La quotidianità femminile nel Kosovo odierno
Già vincitore del Premio Speciale della Giuria all’IFFR di Rotterdam, il primo lungometraggio di Norika Sefa, Looking for Venera (Në kërkim të Venerës, Kosovo – North Macedonia 2021), grande consensi ha ottenuto anche alla 33ª edizione del Trieste Film Festival, conquistando il Premio Cineuropa al miglior lungometraggio in concorso. Questa la motivazione: “Tra tutti gli ottimi film selezionati, uno ci ha colpiti in particolare per le sue spiccate qualità cinematografiche. Looking for Venera è straordinario per la sincerità e precisione dimostrate. La regista Norika Sefa è riuscita a rendere perfettamente la complessità dei due personaggi principali, interpretati magnificamente dalle attrici Kosovare Krasniqi e Rozafa Çelaj. Va inoltre menzionato Luis Armando Arteaga, direttore della sua fotografia, che col suo lavoro ha permesso a questo bellissimo film di formazione di brillare.”
Alla ricerca di Venera è, per certo verso, un racconto di formazione adolescenziale, per altro un resoconto alquanto crudo sulla realtà femminile in un piccolo paese kosovaro. La regista non sviluppa una trama particolarmente interessante, ed il film scorre lento nella quotidianità della vita di Venera, mostrando cosi un ritratto ben delineato della ristretta società in cui la giovane donna vive, un ‘piccolo mondo antico’, tradizionale e patriarcale, in cui la donna ha il dovere di mantenere la sua ‘dignità’, ed è vista con sospetto quando mette il naso fuori di casa da sola. Anche la fotografia, focalizzata sui toni grigi e marroni dei boschi e del paese, enfatizza la monotonia di giornate tutte uguali, mentre le inquadrature scarne, spesso concentrate su dettagli o parti del corpo in primo piano, danno risalto ai personaggi ed al loro stato d’animo. Mentre una coralità di personaggi si sviluppa intorno a loro, infatti, quel che la regista vuol mettere in luce è proprio lo stato d’animo della protagonista, l’ingenua Venera, e della sua amica Dorina, più grande e dalla reputazione meno limpida.

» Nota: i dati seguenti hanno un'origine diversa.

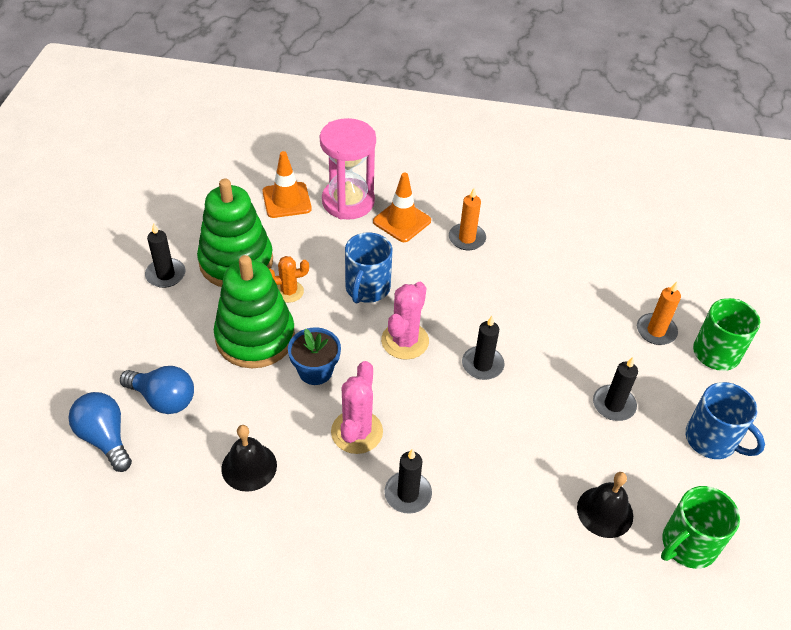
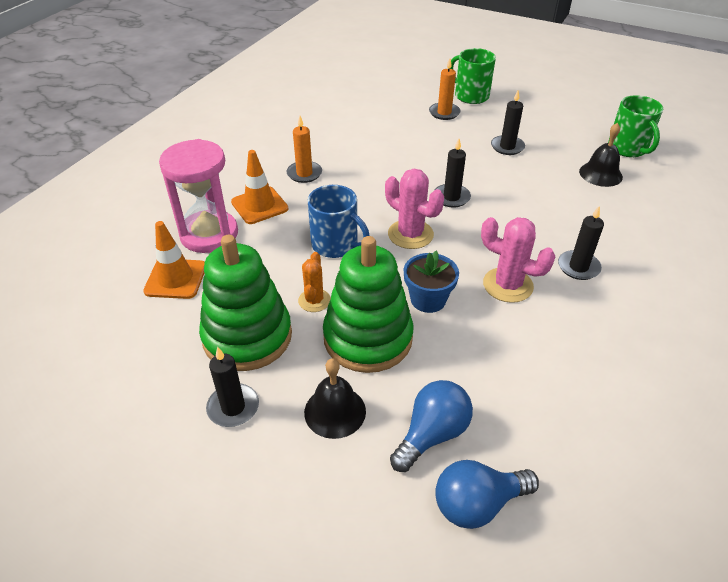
camera: 70 degrees left, 5 degrees down
(249, 466) = (537, 370): black bell -> black bell (335, 411)
(712, 440) = (545, 117): blue mug -> none

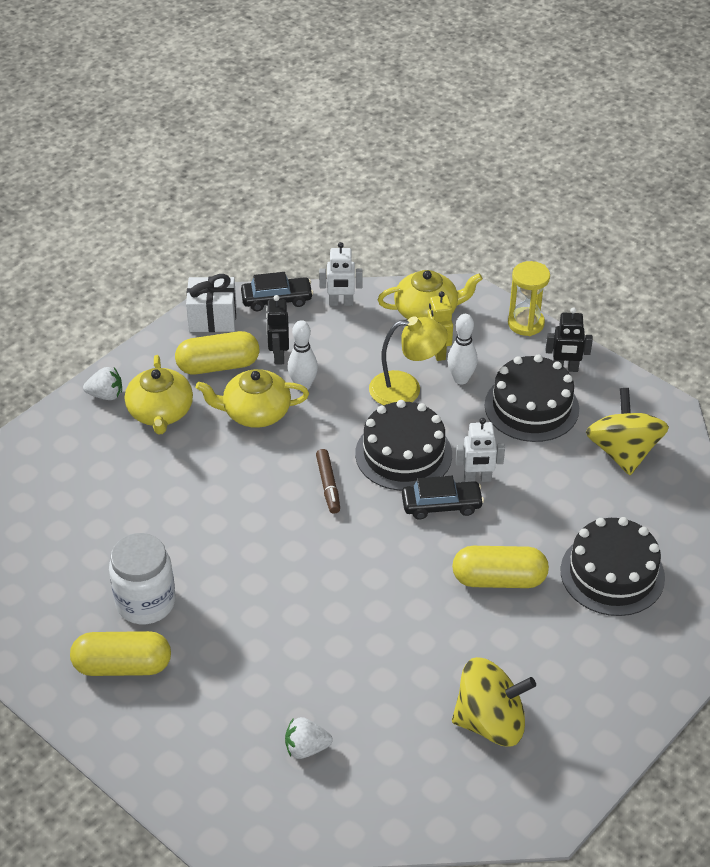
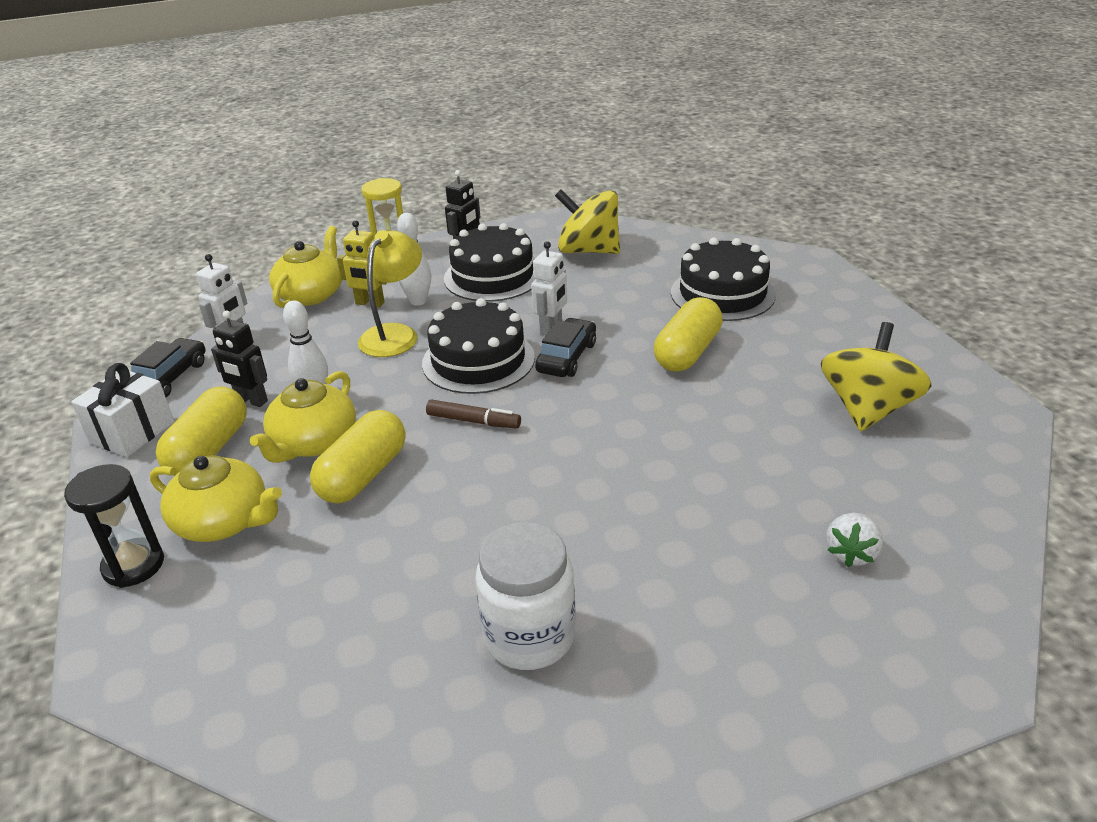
camera: 60 degrees left, 10 degrees down
(106, 395) = (133, 565): white strawberry -> black hourglass
(122, 666) = (626, 698): yellow capsule -> yellow capsule (363, 475)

La reputazione, come in un film d’altri tempi, è ancora il fulcro intorno cui ruota la vita delle donne in questa società circoscritta; ecco allora che Venera, controllata nelle uscite da casa e negli orari, per partecipare ad un concerto al paese di sera dovrà farsi accompagnare da un ragazzo ‘ben visto’ dal padre, mentre per Dorina si prospetta un matrimonio riparatore con il suo primo ragazzo. Ma nel quadro statico di un mondo che non evolve, la figura delle due ragazze mostra invece che qualcosa sta cambiando dall’interno; i loro discorsi, i loro comportamenti, tipici dei ragazzi moderni in una società aperta, si aprono alla ribellione verso un mondo che sta loro sempre più stretto. In un film che si focalizza sull’interiorità della protagonista più che sulle azioni, risulta perfetta la scelta della Sefa delle due interpreti principali: l’esordiente Kosovare Krasniqi ha un’intensità che descrive perfettamente gli stati d’animo di Venera, mentre l’anticonformista Dorina si riflette in ogni espressione del suo alter ego, Rozafa Cefaj. Intorno a loro, la numerosa famiglia di Venera, un padre capofamiglia tutto dedito al lavoro, una madre stretta nel suo ruolo (che brilla per pochi istanti quando si lascia andare ad un ballo liberatorio con la figlia, unico momento di vero contatto tra le due), una nonna cristallizzata nel suo passato e due fratellini inarrestabili, ed una folla di personaggi che rappresentano, ognuno a proprio modo, la realtà del piccolo paese: dai ragazzi che le due frequentano ai teppistelli che giocano per strada, dall’insegnante di inglese ai vecchi nei bar che le squadrano con occhi di disapprovazione, ogni particolare è descritto con accuratezza e, soprattutto, sincerità. Alla ricerca si Venera, in questo senso, è in equilibrio tra il film di finzione ed il documentario sulla realtà della donna in Kossovo oggi.